L’UOMO CHE VISSE UN GIORNO, di Håkan Nesser (Tea)
Georges Simenon, secondo Wikipedia il diciassettesimo autore più tradotto di sempre, è tutt’ora un modello della letteratura popolare. Era in grado di scrivere un libro in una settimana, ottanta pagine in una sola giornata e le sue opere, tra le inchieste del commissario Maigret, i romanzi e i racconti, arrivano ad alcune centinaia: com’è, allora, che quella scrittura scorrevole, semplice, leggera e quasi priva di avverbi, lo ha fatto diventare nella considerazione collettiva uno dei più grandi autori di tutti i tempi?

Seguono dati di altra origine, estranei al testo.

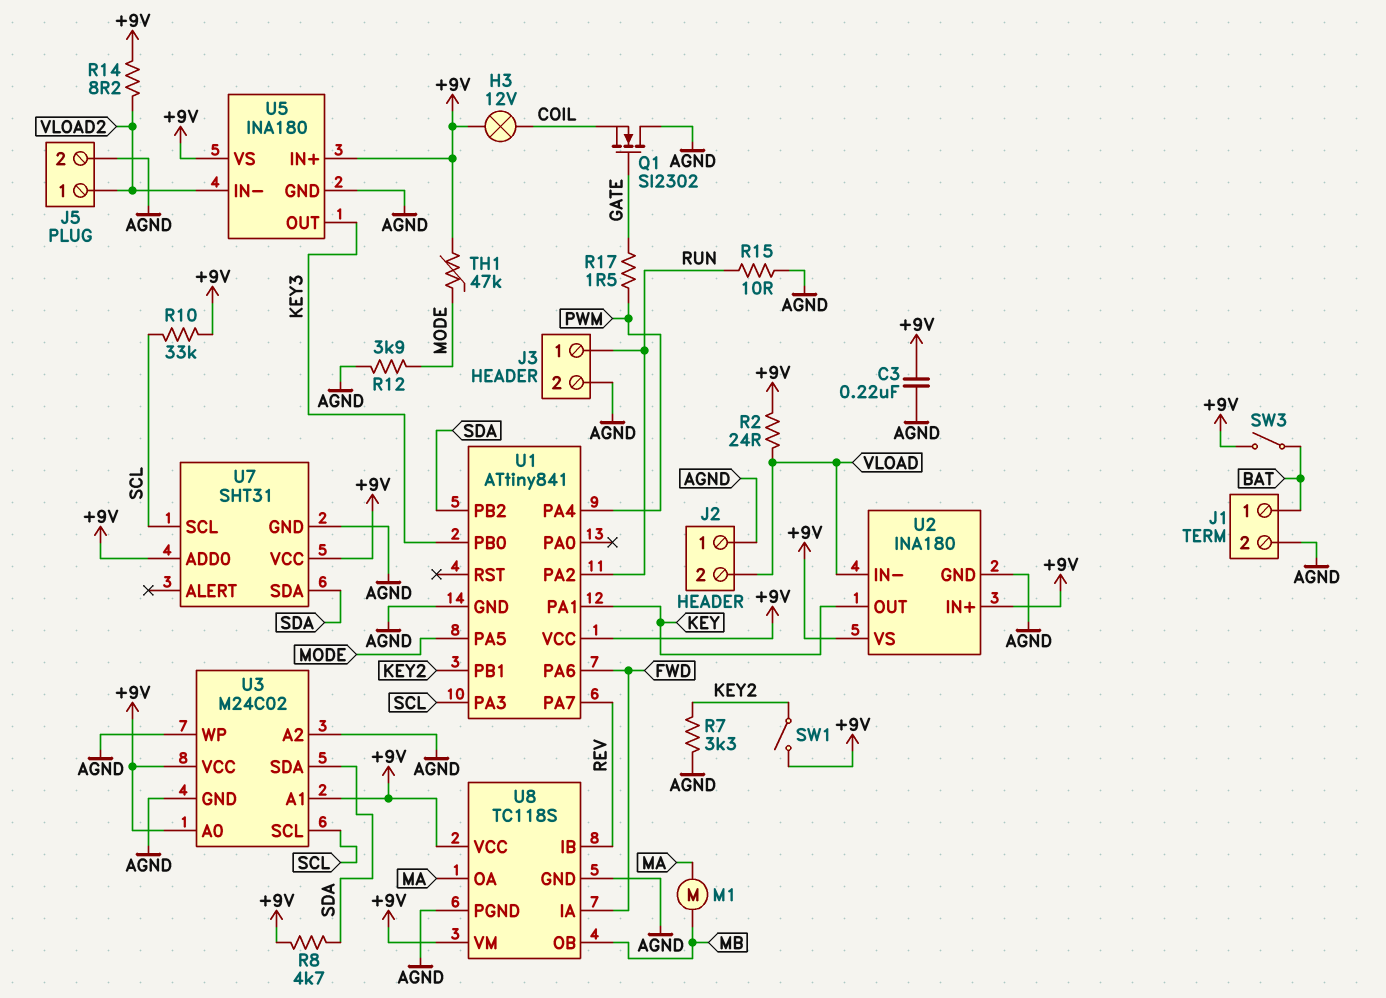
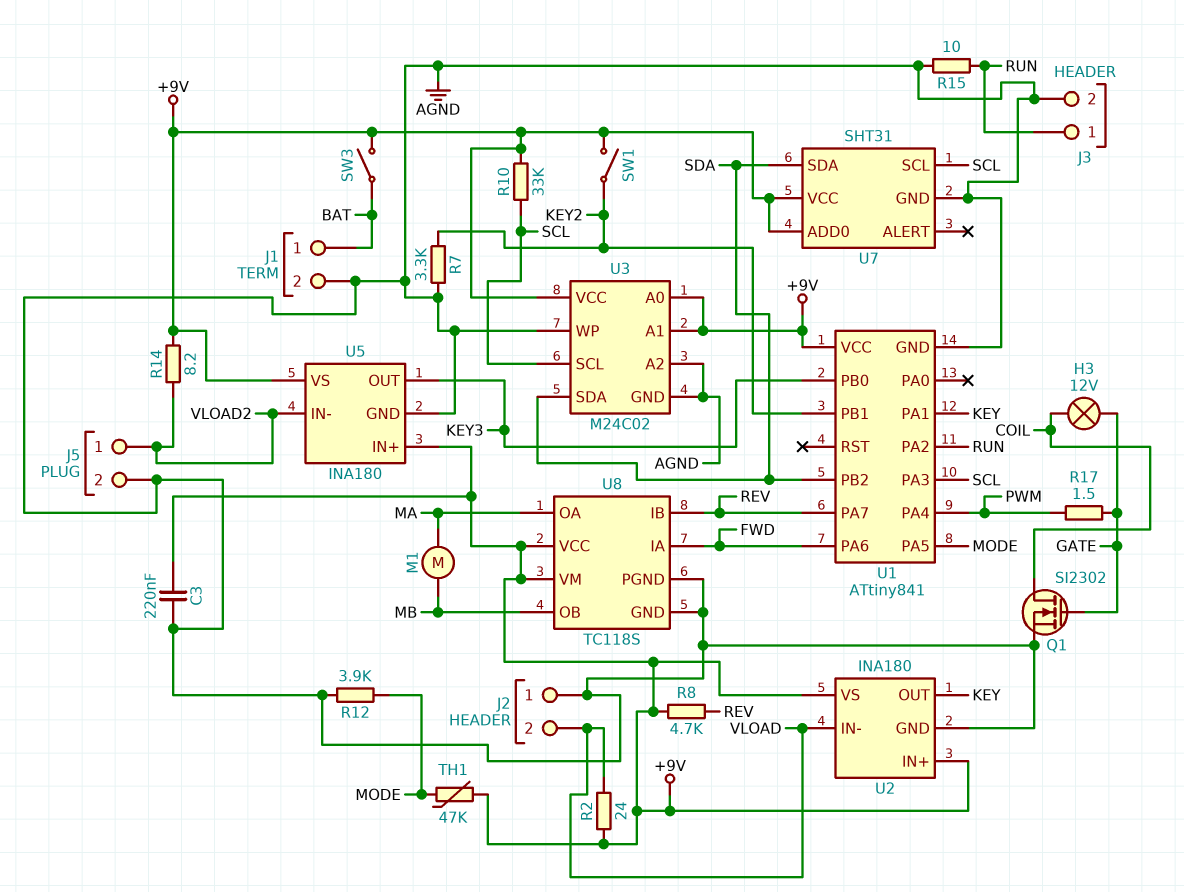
H3: lamp 12V (+9V, COIL) -> lamp 12V (COIL, GATE)
Q1: NMOS SI2302 (G GATE, D AGND, S COIL) -> NMOS SI2302 (G GATE, D COIL, S AGND)
R8: 4.7k (+9V, SDA) -> 4.7k (+9V, REV)

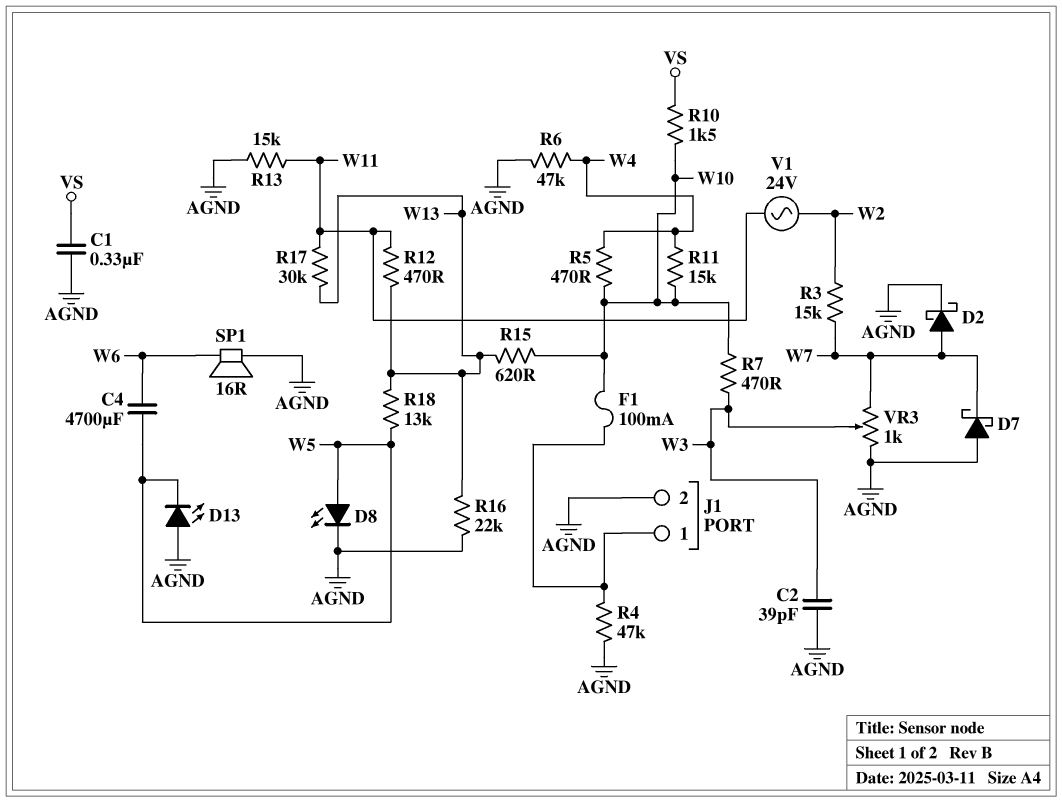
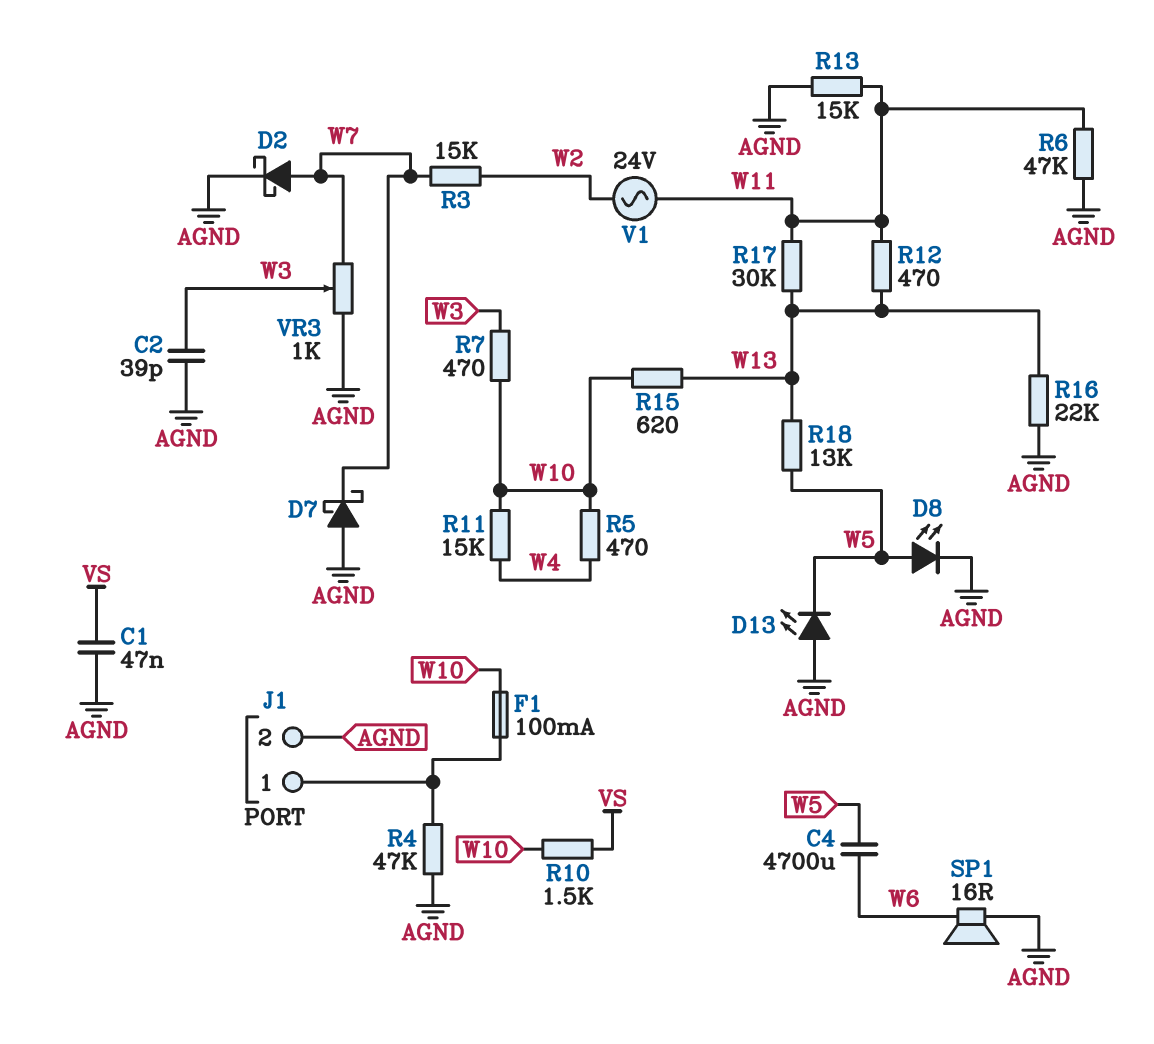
C1: 330nF (AGND, VS) -> 47nF (AGND, VS)
R6: 47k (AGND, W4) -> 47k (AGND, W11)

Leggiamo per tanti motivi: per informarci, per studiare, per conoscere, per riflettere, per fantasticare e sognare, per entrare in altri mondi, per provare piacere; ma non è detto che il fascino di un libro dipenda dal suo appartenere solo ad una particolare categoria, solo ad una letteratura ‘elevata’.
Håkan Nesser è uno scrittore di gialli, di libri ‘facili’ che ci catturano con la loro atmosfera e ci fanno provare l’ammaliante piacere della lettura. Così è per “L’uomo che visse un giorno” nel quale si confrontano diverse verità: quella che appare, quella che conviene, quella dei fatti davvero accaduti e nel quale il commissario Van Veeteren rifiuta di accontentarsi di una spiegazione comoda che non lo convince, di rassegnarsi ad abbandonare tra i casi irrisolti il colpevole di un crudele omicidio per il quale non ci sono le prove.
È un thriller pacato, riflessivo; il suo andamento meditativo sembra accompagnare il divenire dei pensieri del commissario, ci conduce attraverso la maturazione della sua decisione conclusiva, quella di un uomo di giustizia.